What Are the Cons of Being an Engineer?

What are the disadvantages of being an engineer?
It's a very competitive field
Once you get into a niche and are known as an expert on what you do (if you freelance), or once you have a really steady and good paying job as an engineer, you're going to do just fine with your career. Breaking in, however, may be another story and it will be essential to have a great engineering resume. It's very competitive as a field, and lots of people are vying for top positions or decently paying freelance work. Therefore, if you're just going to school now, or you're girding up for a job search, be prepared to put in some time before you actually settle in to a good, solid job.

You have to stay on the cusp of new knowledge constantly
This is a pro or con, depending on how you look at it, but because there's so much information coming in all the time and because you are ALWAYS going to be needing to update your knowledge, sometimes in what may seem like unrealistic circumstances, it's also a job stressor. Engineering technologies are moving very, very fast, and it can be hard to keep up so that you stay current at all times. As the saying goes, "There's too much to learn in too little time." That's true of engineering in spades.

On the other hand, if you absorb new information VERY fast, and like to be constantly inundated with new information, this may be a plus for you.

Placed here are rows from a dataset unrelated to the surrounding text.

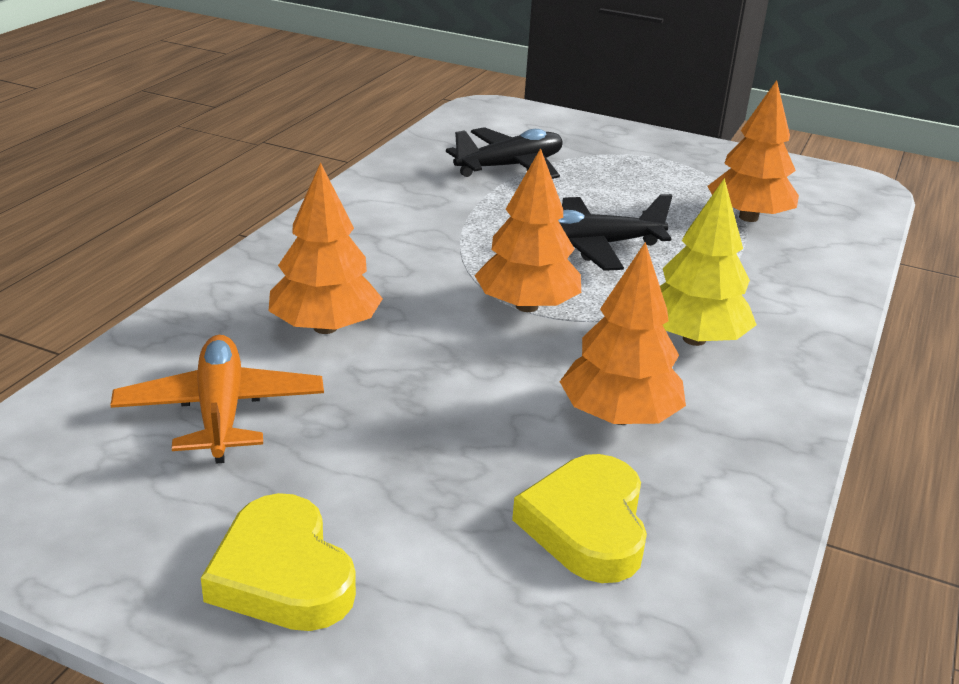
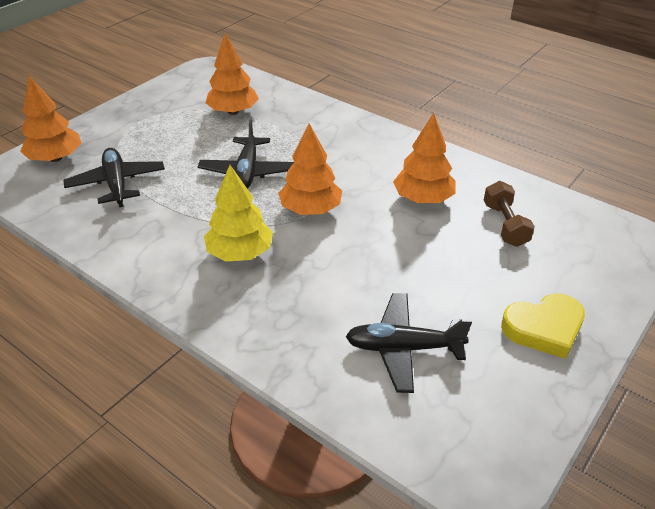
camera: 75 degrees left, 10 degrees up
(221, 411) = (403, 348): orange plane -> black plane
(325, 327) = (315, 295): orange tree -> orange tree (55, 158)
(587, 525) = (505, 225): yellow heart -> brown dumbbell
(694, 339) = (357, 160): yellow tree -> yellow tree (240, 253)

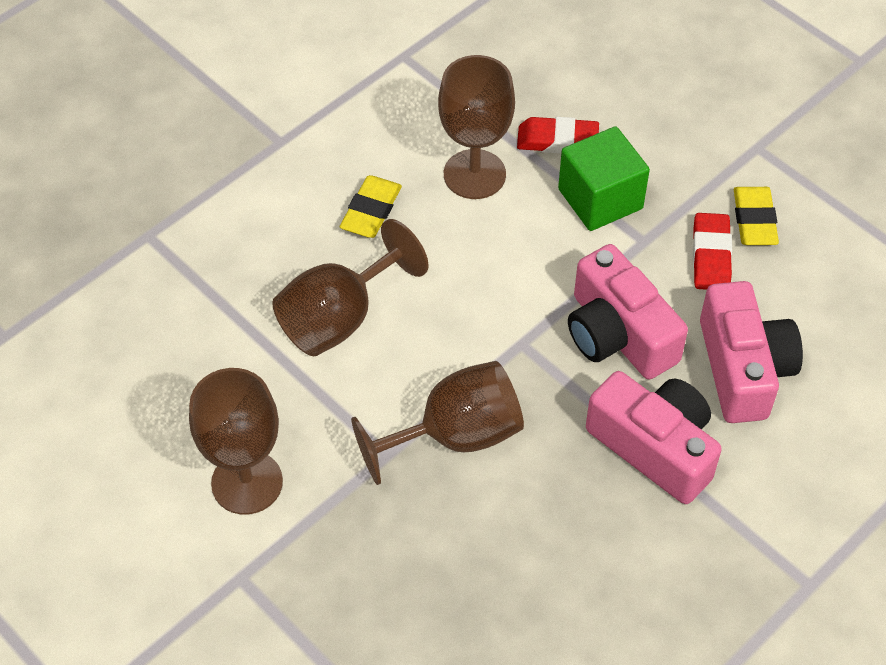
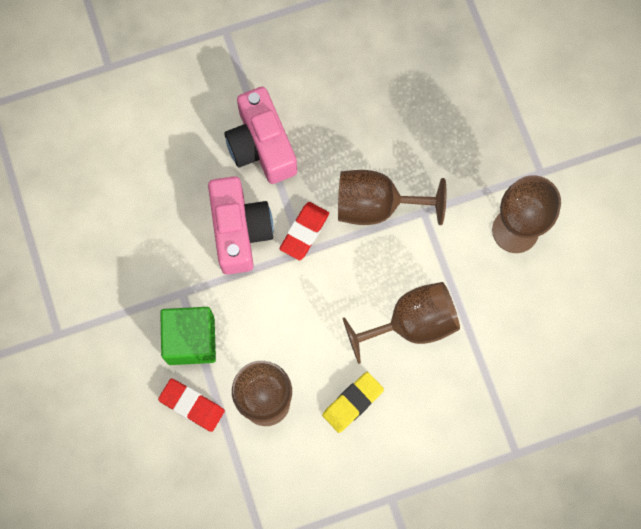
camera: 155 degrees left, 20 degrees up
(711, 256) = (145, 261): red eraser -> red eraser (304, 232)
(743, 368) = (177, 172): pink camera -> none
(754, 220) = (99, 275): yellow eraser -> none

Be prepared to work a lot of overtime
Once you found employment, be prepared to work a lot of overtime, usually with no extra pay beyond your salary, or no "bonus" pay beyond the normal rates you charge as a freelancer. Again, that's not necessarily a bad thing, but be prepared to put in 60, 70, and more hours a week once you become successful in this career. It's rewarding, it's challenging, and it's exhausting -- AND can be enjoyable, too, if it's right for you.